Como pode ser observado em 

, o Brasil do século XIX caminhava rumo à abolição da escravidão, passando por grandes mudanças na legislação que regulamentava o comércio de africanos e afrodescendentes. A criação da Lei Eusébio de Queirós (1850), que proibia o tráfico humano no país, alarmou os proprietários de terra. Estes acreditavam que a medida prejudicaria a economia nacional, provocando a escassez de trabalhadores. Diante disso, segundo o pesquisador e especialista em História do Espírito Santo, Fernando Achiamé (1950-), “o Governo Imperial vai preparando uma série de medidas para suprir com mão de obra a lavoura, porque já havia um produto [comercial] novo, no Brasil e no Espírito Santo, que era o café. Não se sabe exatamente a data, mas por volta de 1825 já temos a produção de café. Essa produção cafeeira tem uma expansão tão rápida que já em 1853 ela suplanta a produção de açúcar”. 
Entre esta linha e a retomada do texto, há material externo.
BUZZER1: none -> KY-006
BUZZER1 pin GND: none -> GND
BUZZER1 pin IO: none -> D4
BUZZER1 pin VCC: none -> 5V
A partir de 1888, com a promulgação da Lei Áurea, os fazendeiros precisavam de mão de obra barata para trabalharem nas lavouras e a solução que encontraram foi financiar a vinda de pessoas de diversas partes da Europa: Portugal, Itália, Prússia e Pomerânia (atuais Alemanha e Polônia, respectivamente), por exemplo. A contratação desses imigrantes era baseada num sistema de parceria na qual os fazendeiros custeavam o translado até o Brasil, fazendo com que já chegassem endividados. Em acréscimo, os imigrantes trabalhavam em pedaços de terra das fazendas, dividindo seus lucros e prejuízos com os verdadeiros donos do terreno, que ainda detinham o controle da produção. Sob tais circunstâncias, era comum que esses estrangeiros sempre se submetessem a condições de trabalho abusivas.

Diferente dos negros, que após a abolição foram relegados à margem da sociedade e não tiveram assistência do Estado brasileiro, “eles [os imigrantes] recebiam passagem para chegar até o estado, instrumentos agrícolas e terra, para exploração do café”, reforça Achiamé. Com essas condições, o Espírito Santo começou a receber imigrantes de diversas partes da Europa. A vinda para o Brasil significava uma nova vida, com mais estabilidade e oportunidades de trabalho. À época, diversos países da Europa foram impactados com a Revolução Industrial, que culminou em guerras entre as nações, além de crises políticas, econômicas e sociais. Contudo, é necessário lembrar que a “exportação” de europeus imigrados ao Brasil representou, mais tarde, um meio de justificar a implementação de medidas de controle e eugenia no país. 

De acordo com a historiadora e antropóloga social brasileira Lilia Schwarcz (1957-), a chegada de ideias eugenistas no Brasil ocorreu no início do século XX e via no controle social uma forma de desenvolver o país e “embranquecer” a população. Estudos pseudocientíficos e sociológicos publicados por intelectuais da burguesia como os médicos Vital Brazil (1865-1950) e Miguel Couto (1865-1934), o farmacêutico Renato Kehl (1889-1974) e o escritor Monteiro Lobato (1882-1948) reforçavam esses aspectos e apontavam as populações negras libertas e os imigrantes japoneses, por exemplo, como responsáveis pela disseminação de doenças e epidemias no Brasil.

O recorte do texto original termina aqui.